Introduction to Core ML

At WWDC 2017, Apple released a lot of exciting frameworks and APIs for us developer to use. Among all the new frameworks, one of the most popular is definitely Core ML. Core ML is a framework that can be harnessed to integrate machine learning models into your app. The best part about Core ML is that you don’t require extensive knowledge about neural networks or machine learning. Another bonus feature about Core ML is that you can use pre-trained data models as long as you convert it into a Core ML model. For demonstration purpose, we will be using a Core ML model that is available on Apple’s Developer Website. Without further ado, let’s start to learn Core ML.

What’s Core ML

Core ML lets you integrate a broad variety of machine learning model types into your app. In addition to supporting extensive deep learning with over 30 layer types, it also supports standard models such as tree ensembles, SVMs, and generalized linear models. Because it’s built on top of low level technologies like Metal and Accelerate, Core ML seamlessly takes advantage of the CPU and GPU to provide maximum performance and efficiency. You can run machine learning models on the device so data doesn’t need to leave the device to be analyzed.

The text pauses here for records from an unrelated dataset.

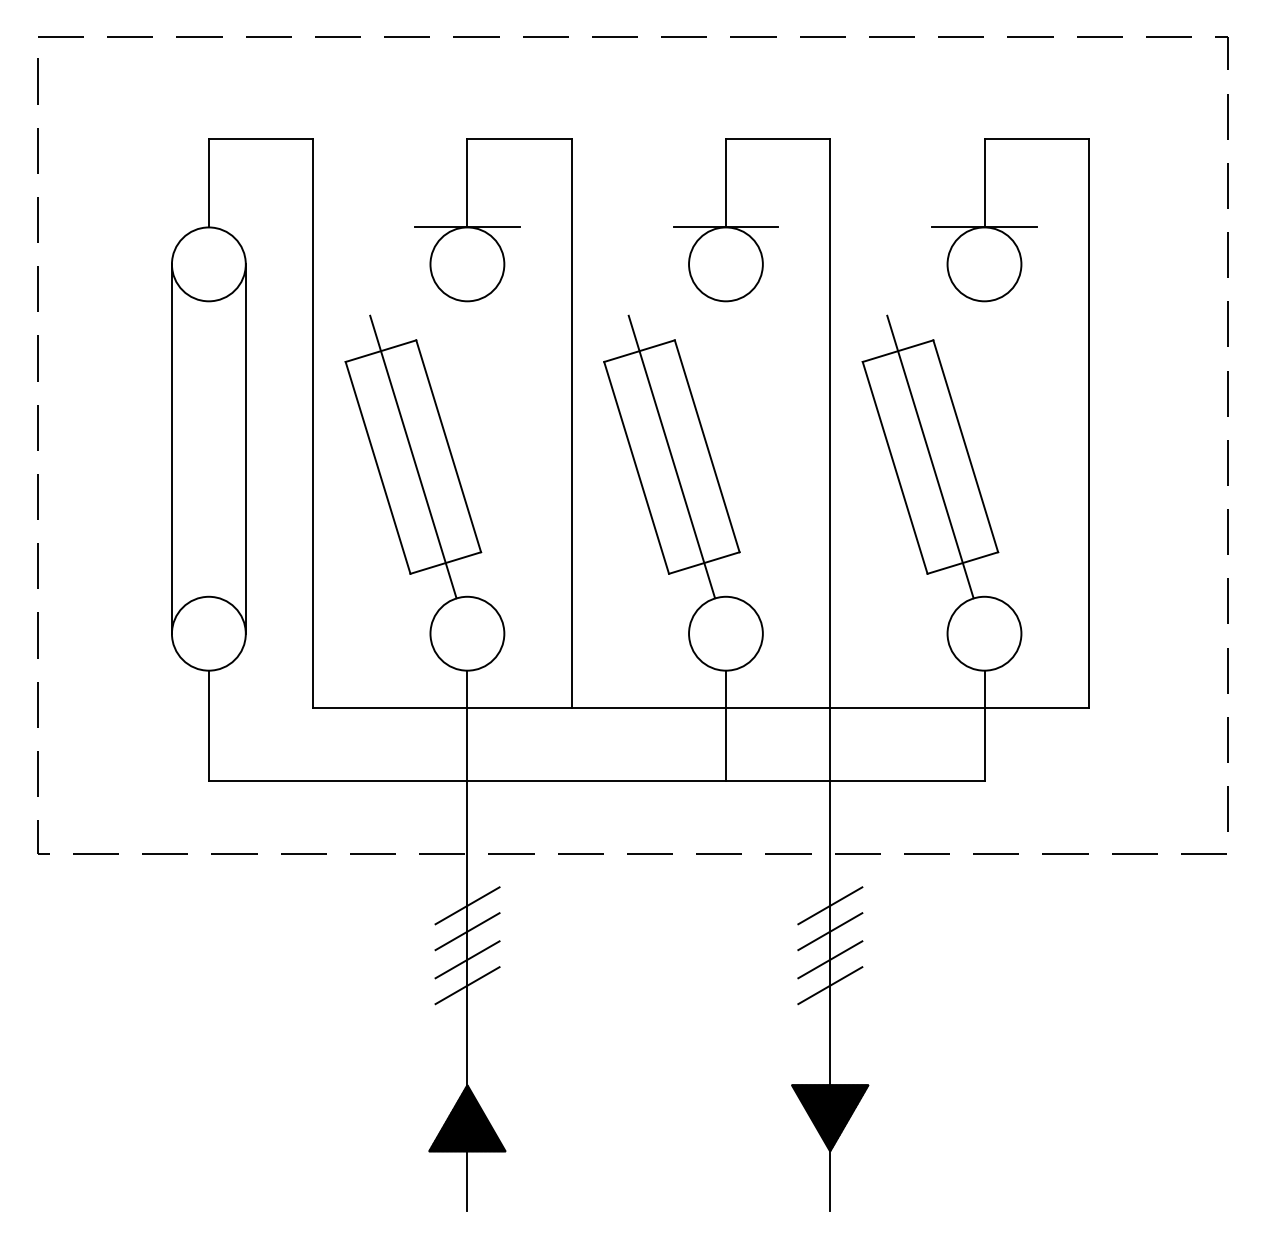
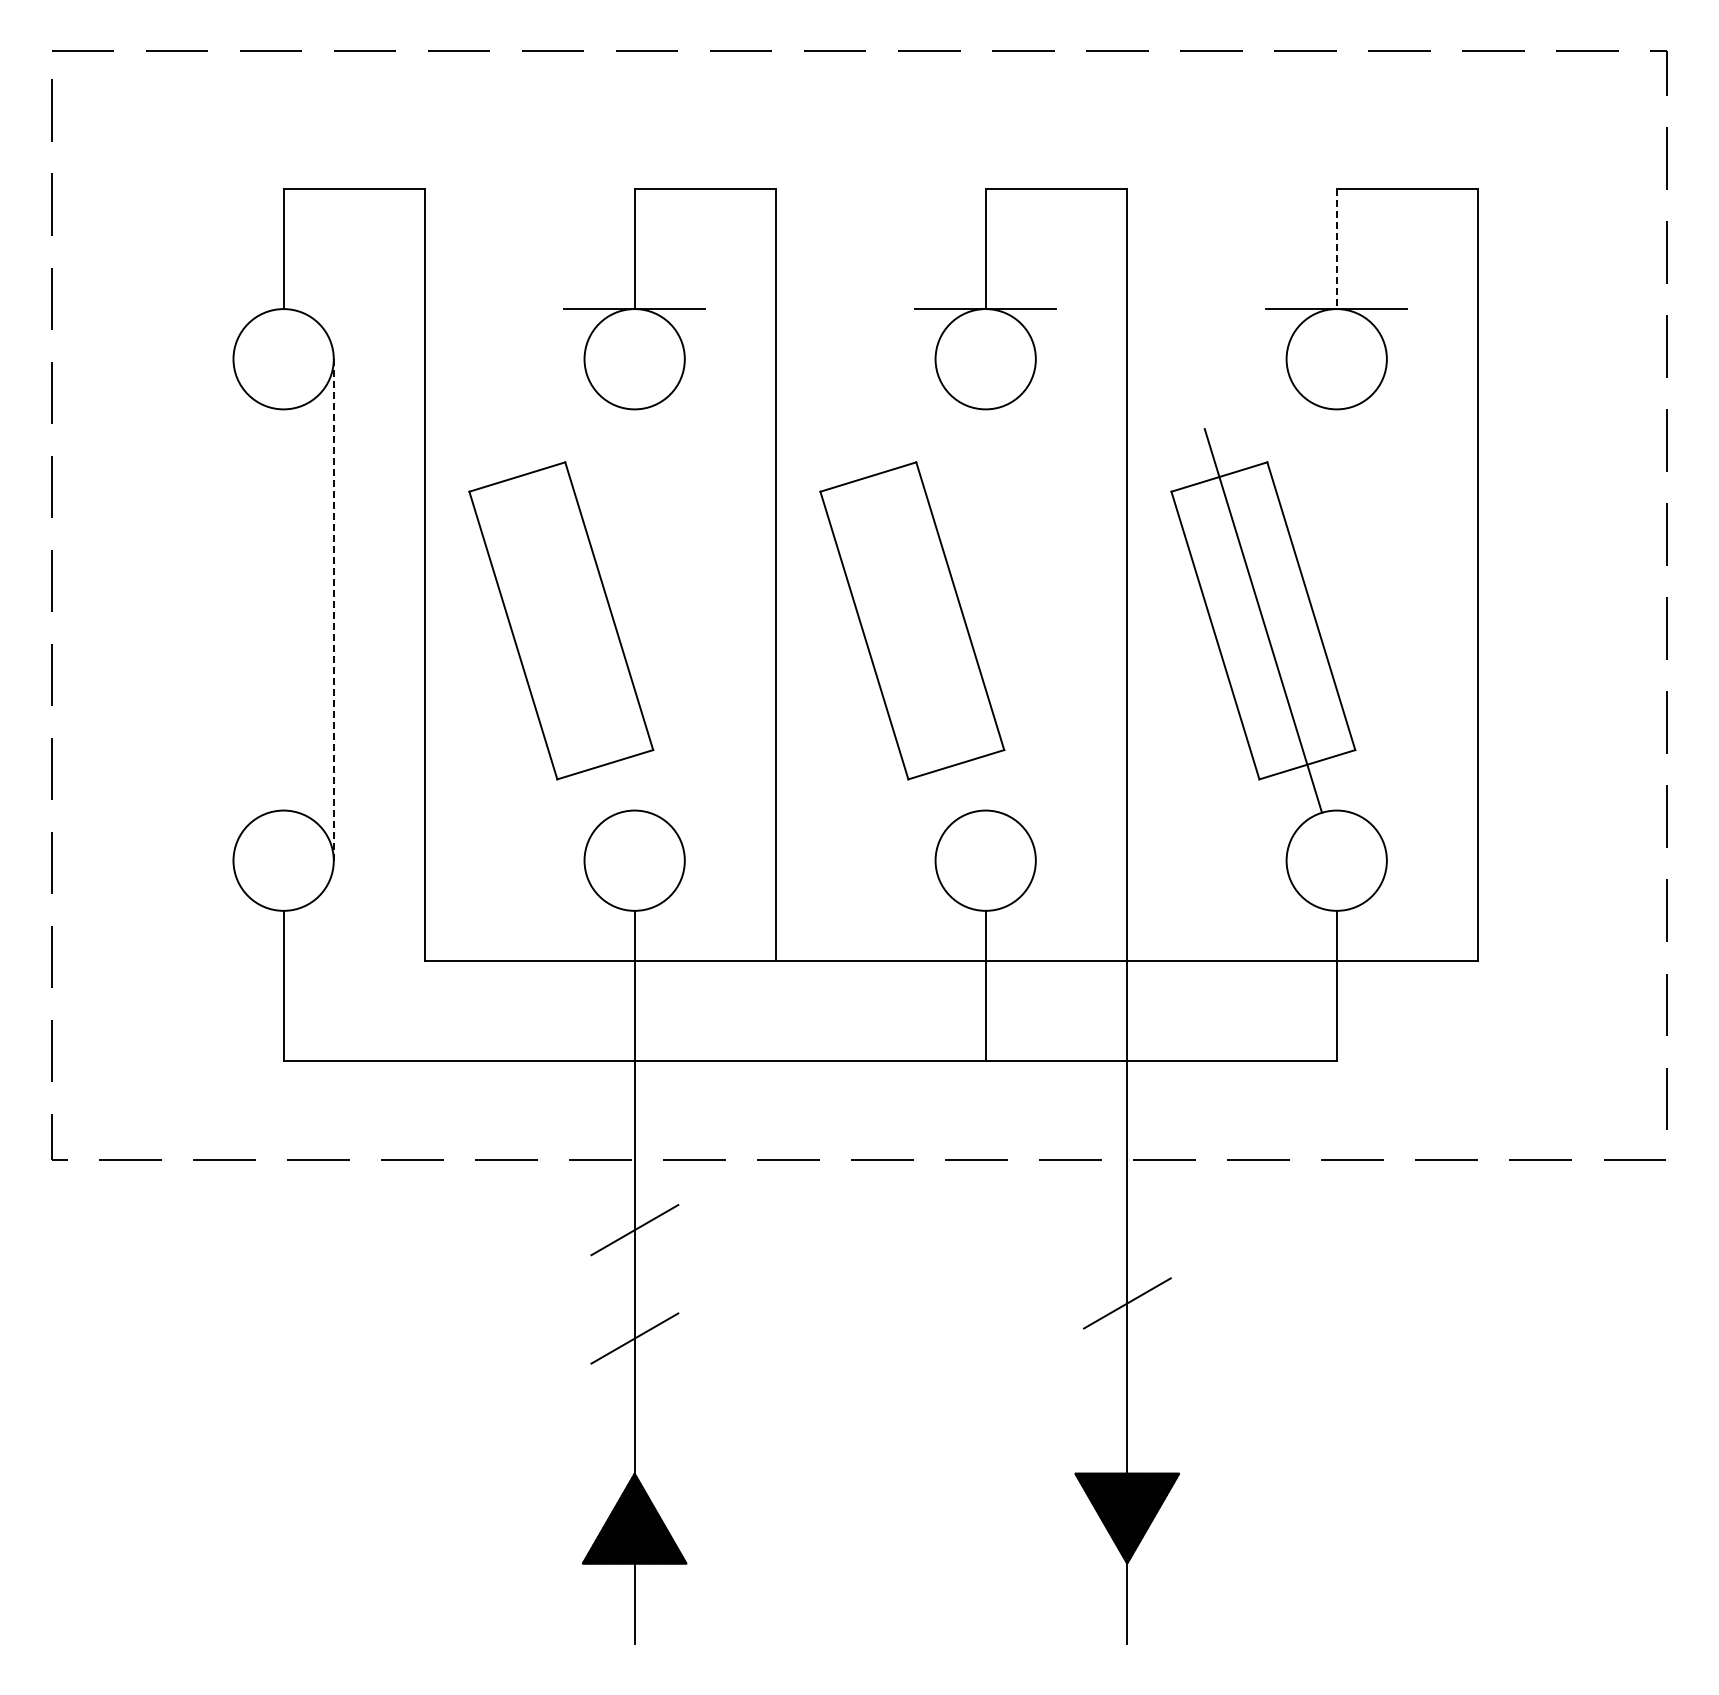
line: (984, 183) -> (1336, 249), solid -> dashed
line: (171, 448) -> (233, 609), removed
line: (245, 448) -> (333, 609), solid -> dashed
line: (412, 456) -> (560, 620), removed
line: (671, 456) -> (911, 620), removed
line: (830, 906) -> (1127, 1230), removed
line: (467, 931) -> (634, 1265), removed
line: (830, 931) -> (1127, 1265), removed
line: (467, 959) -> (634, 1303), removed
line: (830, 985) -> (1127, 1338), removed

Apple’s official documentation about Core ML

Core ML is a brand new machine learning framework, announed during this year’s WWDC, that comes along with iOS 11. With Core ML, you can integrate machine learning models into your app. Let’s back up a little bit. What is machine learning? Simply put, machine learning is the application of giving computers the ability to learn without being explicitly programmed. A trained model is the result of combining a machine learning algorithm with a set of training data.

trained-model

As an application developer, our main concern is how we can apply this model to our app to do some really interesting things. Luckily, with Core ML, Apple has made it so simple to integrate different machine learning models into our apps. This opens up many possibilities for developers to build features such as image recognition, natural language processing (NLP), text prediction, etc.

Now you may be wondering if it is very difficult to bring this type of AI to your app. This is the best part. Core ML is very easy to use. In this tutorial, you will see that it only takes us 10 lines of code to integrate Core ML into our apps.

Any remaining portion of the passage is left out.